Vamos analisar mais um trecho do mesmo texto do Machado:
“O tempo voava, e ele não tardaria a entestar com o perigo. Quase no fim da Rua da Guarda Velha, o tílburi teve de parar, a rua estava atravancada com uma carroça, que caíra. Camilo, em si mesmo, estimou o obstáculo, e esperou. No fim de cinco minutos, reparou que ao lado, à esquerda, ao pé do tílburi, ficava a casa da cartomante, a quem Rita consultara uma vez, e nunca ele desejou tanto crer na lição das cartas.”
Nesse trecho, podemos notar um grande esforço do narrador em situar o espaço da narrativa. Primeiramente, ele determina não apenas a rua na qual a carruagem de Camilo parou, mas a altura da rua onde isso aconteceu. Nove palavras (nove!) para uma frase capaz apenas de dar uma indicação mais ou menos precisa a respeito do onde a ação ocorreu.

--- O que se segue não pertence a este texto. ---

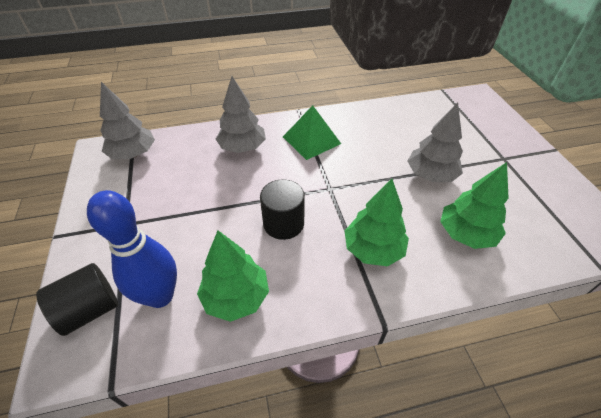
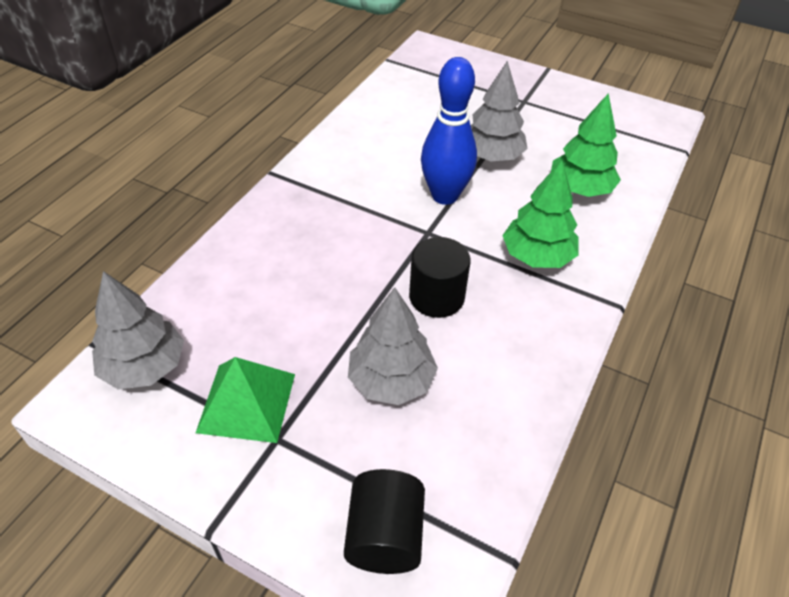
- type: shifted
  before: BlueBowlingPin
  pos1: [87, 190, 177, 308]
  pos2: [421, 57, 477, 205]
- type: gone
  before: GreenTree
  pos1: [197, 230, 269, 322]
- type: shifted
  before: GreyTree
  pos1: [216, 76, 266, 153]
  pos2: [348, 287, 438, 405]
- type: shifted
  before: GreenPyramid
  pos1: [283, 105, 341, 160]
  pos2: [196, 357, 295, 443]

Mais além nesse enunciado, o narrador adiciona três formas diferentes de estabelecer a mesma relação de proximidade que Camilo se encontrava da casa dessa cartomante: “ao lado”, “à esquerda”, “ao pé do tílburi” (carruagem). Em outras palavras, o narrador escolheu gastar mais oito palavras para falar algo que poderia ter sido expresso em apenas duas.
Estou chamando a atenção para a quantidade de palavras, porque nós conseguimos extrair muitas informações com as sete palavrinhas que indicavam circunstâncias de tempo, enquanto temos mais palavras e menos informações para as circunstâncias de lugar. Uma vez que a nossa língua naturalmente dá informações temporais, podemos concluir que não é um grande esforço inseri-las em enunciados, porque elas ocorrem naturalmente. Porém, a mesma lógica não se aplica para circunstâncias de lugar, sendo assim, quando nos damos ao trabalho de inserir esse tipo de dado em um enunciado é porque se trata de uma informação importante, ou relevante para o que está sendo expresso.
Assim sendo, se Machado de Assis gastou tempo e pena para basicamente dizer a mesma coisa três vezes é porque a ênfase na proximidade entre o personagem e a casa da cartomante é um dado significativo para a narrativa.
Em literatura, o espaço age integrado aos demais elementos da narrativa, e quando ele está presente ele é um elemento constitutivo de sentido. Por isso, não podemos deixar que ele passe despercebido.
O espaço físico em uma narrativa corresponde à ambientação, ao cenário em que ela acontece e por onde os personagens se movimentam. Ele é constituído pelos locais em que a ação se passa, correspondendo ao “onde” da narrativa. A ambientação de uma história pode contar com diversos espaços diferentes e estes podem ser abertos ou fechados.
Os espaços físicos abertos correspondem a locais mais amplos, como uma cidade, um campo, uma praia, enquanto os fechados são espaços mais restritos, como salas, quartos, etc.
O espaço social corresponde aos subgrupos e campos sociais entre os quais os personagens de uma narrativa transitam. Esse conceito também está relacionado aos extratos sociais e a suas representações.
O espaço psicológico corresponde ao interior do personagem, ao espaço abstrato onde o personagem mantém seu monólogo interior, ou seja, suas experiências e memórias, seus pensamentos e observações sobre seu mundo, seus devaneios, suas expectativas.